If anyone has used any combination of these options, I'd love to hear about your experiences and which you prefer. Thanks in advance.

daftspunky
daftspunky

Hi Cotb, thanks for your interest in October CMS. I will do my best to respond.

  1. October CMS has zero opinions on the public appearance of your website. There is complete flexibility in themes so you should be able to reach a consistent outcome.

  2. If you search the Plugins section for "Comments" there are several plugins that provide this functionality.

  3. October is a framework, so it is relatively easy to build a migration program to move the data across in to the new format. If you are familiar with MVC patterns and basic ORM, it should be a breeze. Otherwise, I suggest taking a look at the Database section in the documentation to get familiar, there is a small learning curve but nothing too daunting.

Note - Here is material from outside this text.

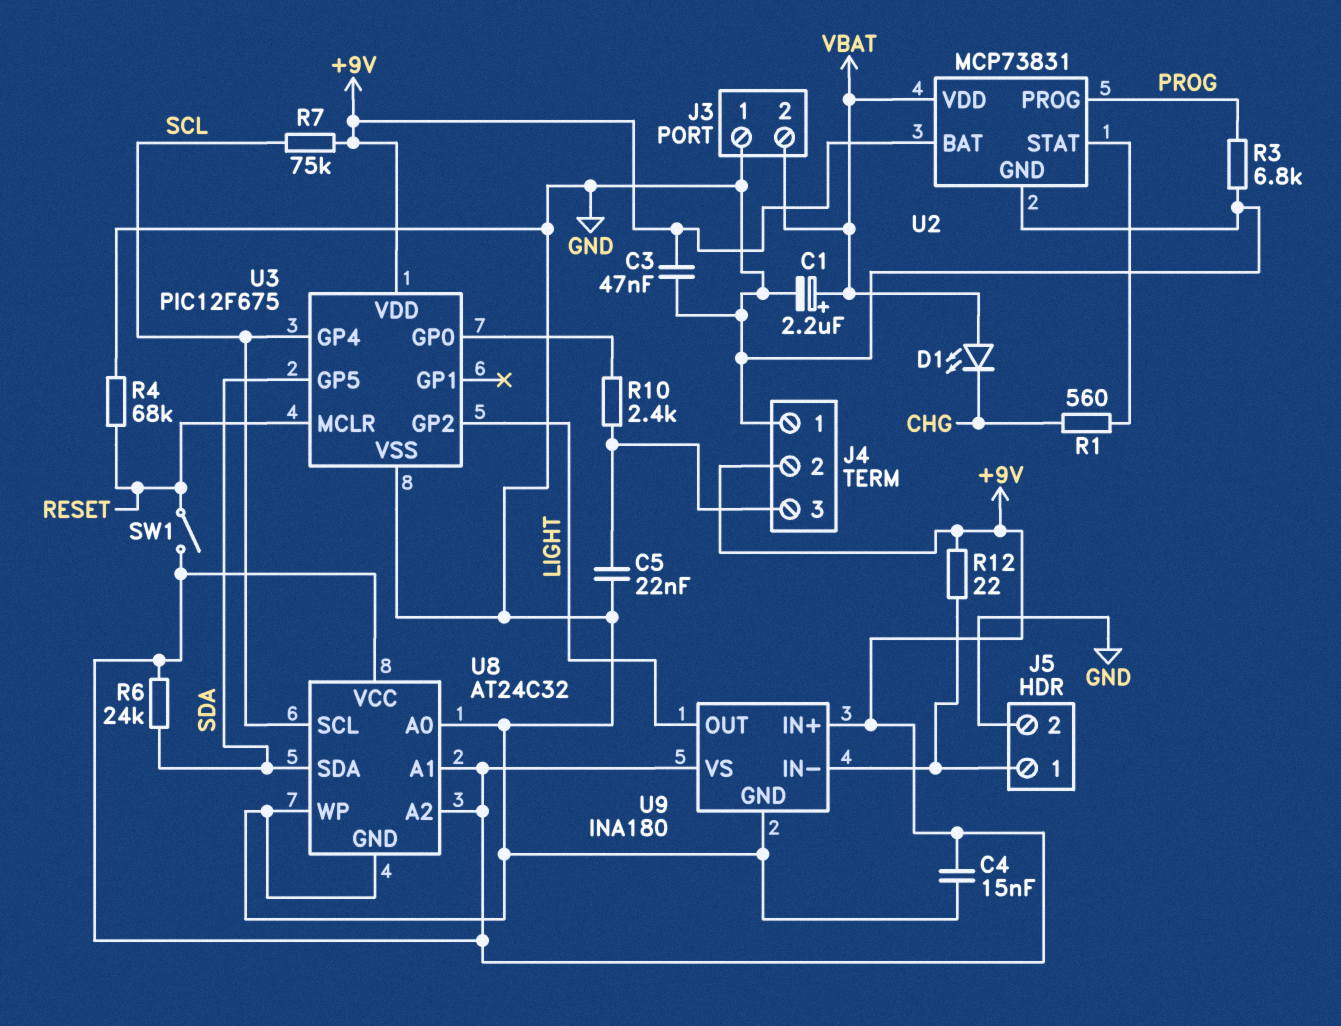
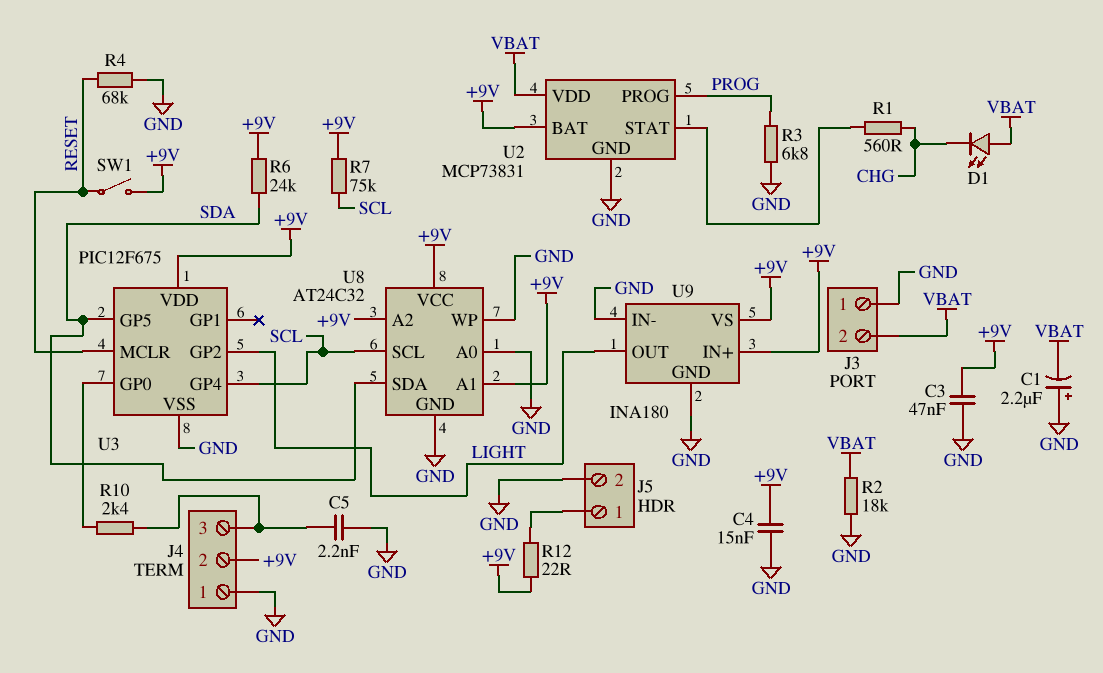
C1: 2.2uF (plus VBAT, minus GND) -> 2.2uF (plus GND, minus VBAT)
C5: 22nF (GND, J4/3) -> 2.2nF (GND, J4/3)
R2: none -> 18k (GND, VBAT)
U9 pin IN-: J5/1 -> GND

  4. October is free software but some of the plugins and themes are paid products.

Have fun!

Cotb
Cotb

daftspunk said:

  1. October is a framework, so it is relatively easy to build a migration program to move the data across in to the new format. If you are familiar with MVC patterns and basic ORM, it should be a breeze. Otherwise, I suggest taking a look at the Database section in the documentation to get familiar, there is a small learning curve but nothing too daunting.

Thank you for your quick response. I think I am somewhat familiar with MVC but not ORM.

I looked through the Database section of the documentation and found nothing related to importing existing posts. The only mention I found of importation was in the Backend section, but that seems unrelated.

I found a (paid) plugin that claims to handle importing existing blog posts from other CMS's, but I'm not really on board with the idea of buying a plugin just to try out a CMS.

I did find a few other "plugins" on github that claim to do the same, but only from Wordpress and apparently they get imported as "October pages and not October CMS blog pages", whatever that means.

Would it be safe to simply install it and then, during setup, point it towards my existing blog's database? Or could that damage my existing database?

Last updated

daftspunky
daftspunky

Pointing your database to the old one may work. Ultimately you need to define 1 model for each database table, the model describes the data that exists within the database. So you won't find a specific solution to "importing posts", more so you'll find information on how to define what a post is. This is the part where studying an ORM, such as Active Record, will be useful.

In a transition circumstance, I would define two databases in my configuration, query the old one using a raw query, such as Db::connection('old_database')->table('old_table')->get() (see Queries) then use that raw data to import in to my Post model (see Models). All of this would be defined within a custom CLI command (see Console Development) that I can run to perform the migration.

If the data is blog posts, then the RainLab.Blog plugin would be useful to study, since it comes with a Post model already.

Hope this helps!

Last updated

Cotb
Cotb

This turned out to be the least of my worries. The blog plugin has an import feature by default. It's a bit screwy but that's because the CSV output of my database isn't very accurate and keeps cutting off the first post. Nothing a bit of trial and error can't fix.

The real problem is the syntax of the CMS. It doesn't recognize HTML, CSS or PHP. That would be the real learning curve.